Father, my heart hangs low as I try to find words to offer you. Father, this season requires courageous risk out of me. I am finding it hard to trust your character building in me. I ask for your peace and patience to fill my heart. Fill me with confidence to be courageous. Show me the areas in me that I still grip out of fear. Show me where my heart needs to surrender to you. Please bless me with your wisdom to think through this season. I want what you want. Help my short term sight hope in your long term vision. Hope seems like a risk. Waiting seems like the only  thing I can do. I will wait.

Father show your love deeply for my friends. Show yourself alive and present deep inside their hearts. Protect the dreams and hearts of my closest. Thank you for them in my life. Thank for showing me more of you through them. Bless their risks to hope in you. Reach down and grab my friends as life is bringing on some heaviness and fight. I pray for courage to hope in you for the next. I pray for their eyes to hold fixed to your abilities, power, protection, love, and peace. We are all feeling the heaviness of question marks. I hope in you for them. Please fight for the desires of my closest.

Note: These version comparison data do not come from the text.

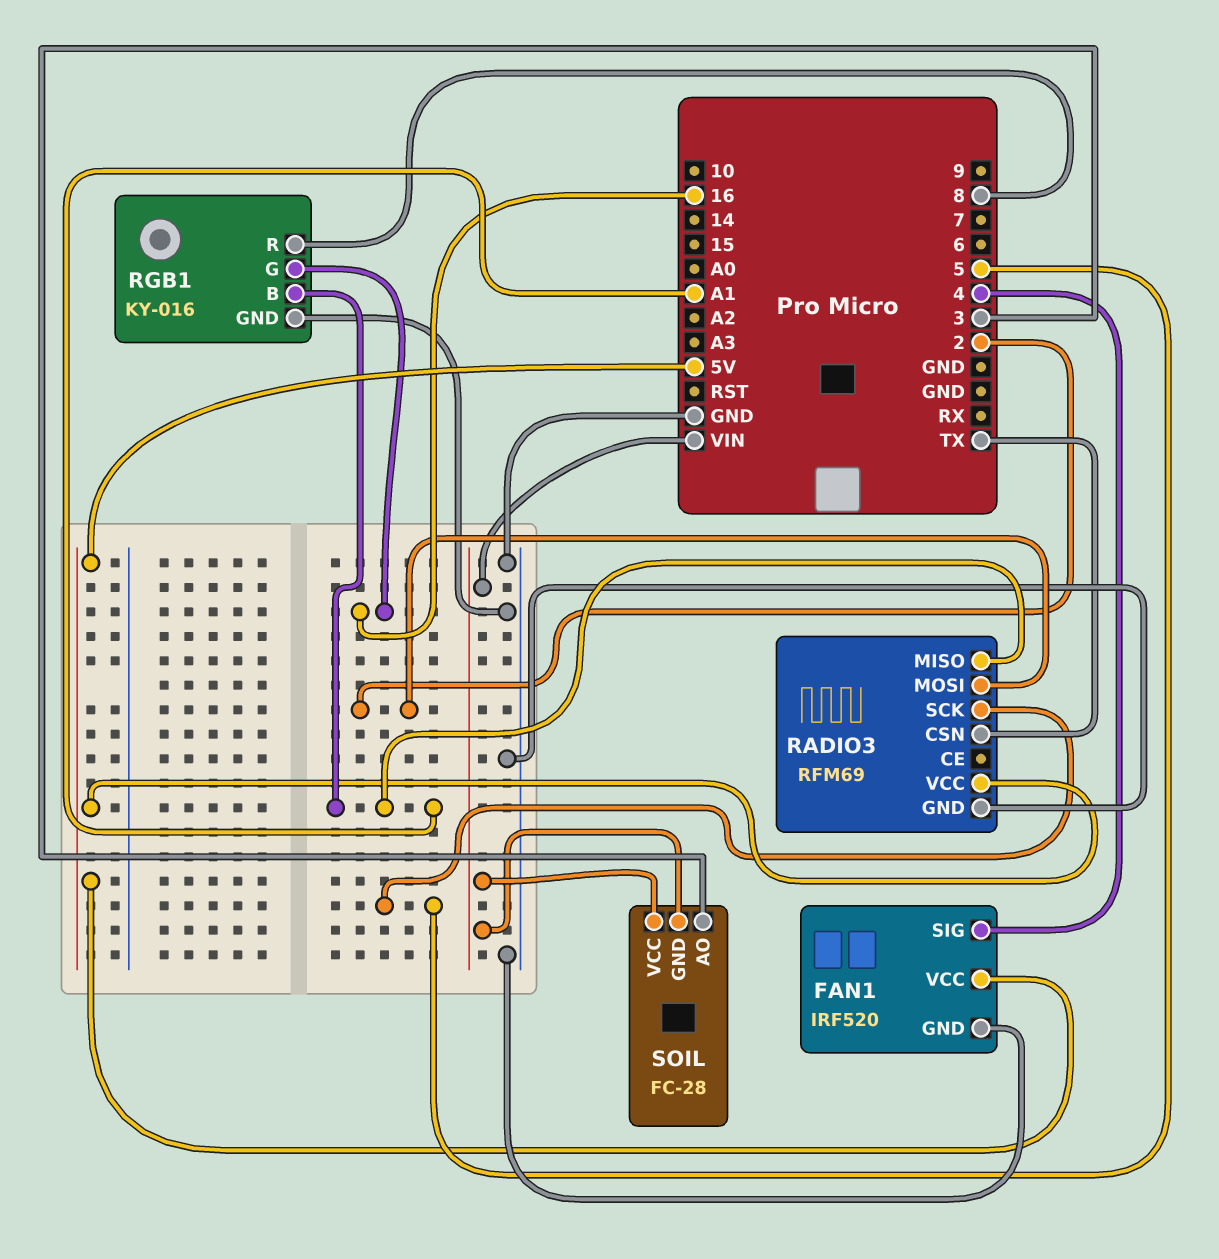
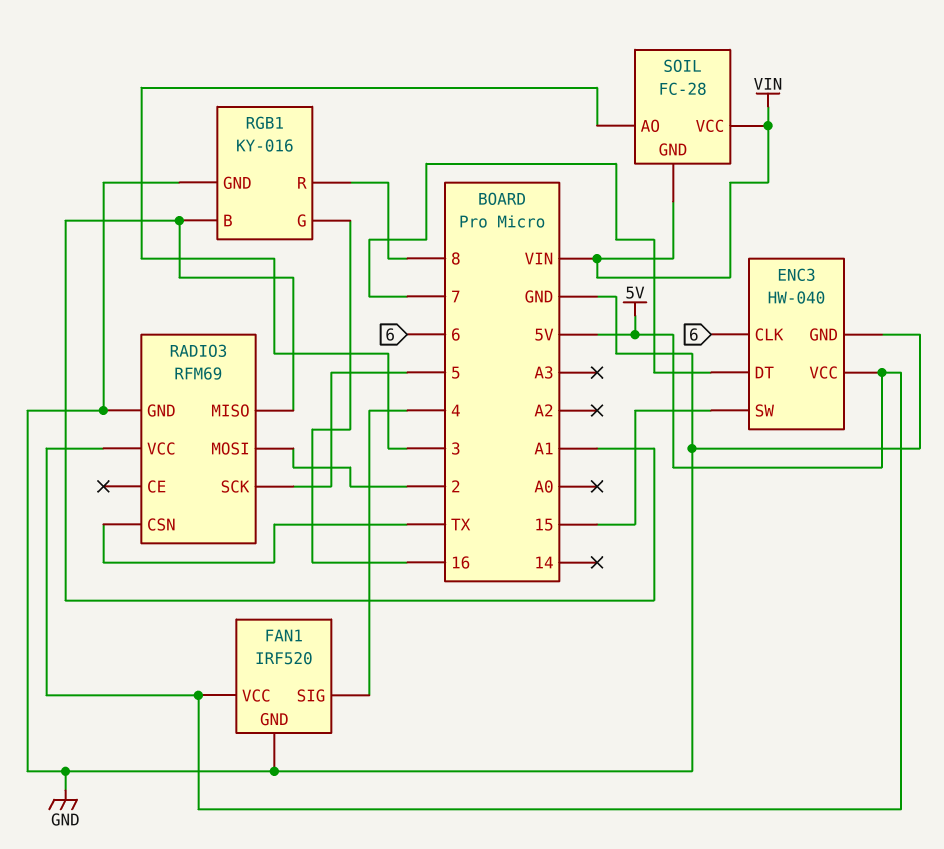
ENC3: none -> HW-040
ENC3 pin CLK: none -> 6
ENC3 pin DT: none -> 7
ENC3 pin GND: none -> GND
ENC3 pin SW: none -> 15
ENC3 pin VCC: none -> 5V

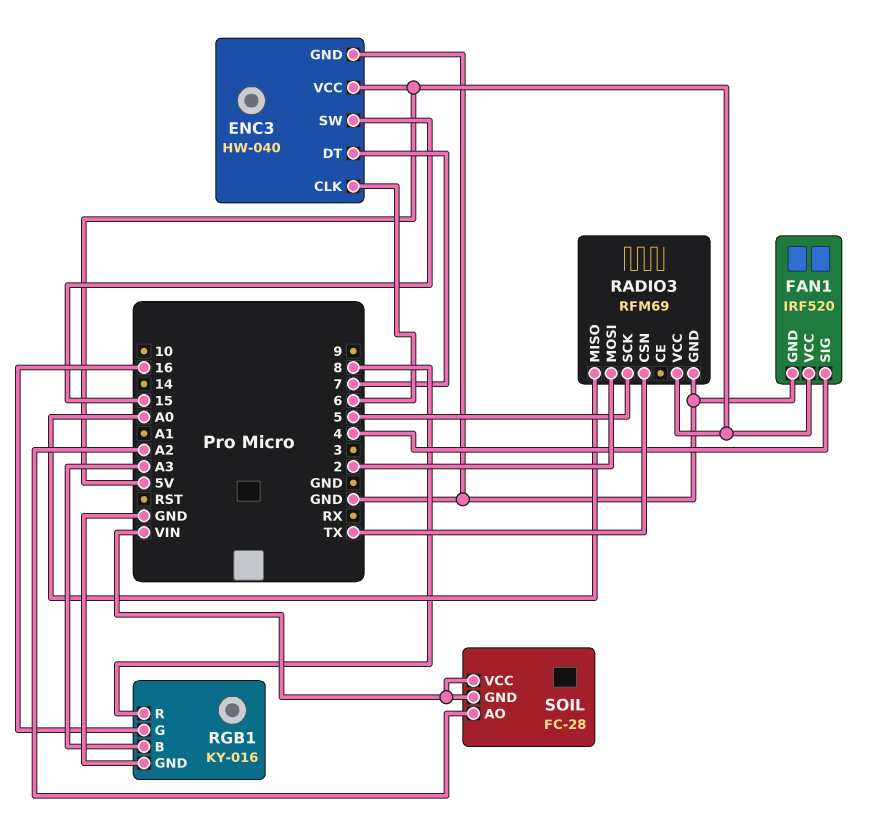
RADIO3 pin MISO: A1 -> A0
RGB1 pin B: A1 -> A3
SOIL pin AO: 3 -> A2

Lord show your power in small and big ways to this world. Show the value of living and believing different then all that the world believes. Show us the exhale that comes from choosing life in you. Show us your ways. Teach us your truth father. Help us to embrace foolishness as we walk in you, and give us all strength to stand up and own you as our God.

Everything I give you. Everything I’ve got I offer you in your sons name…amen.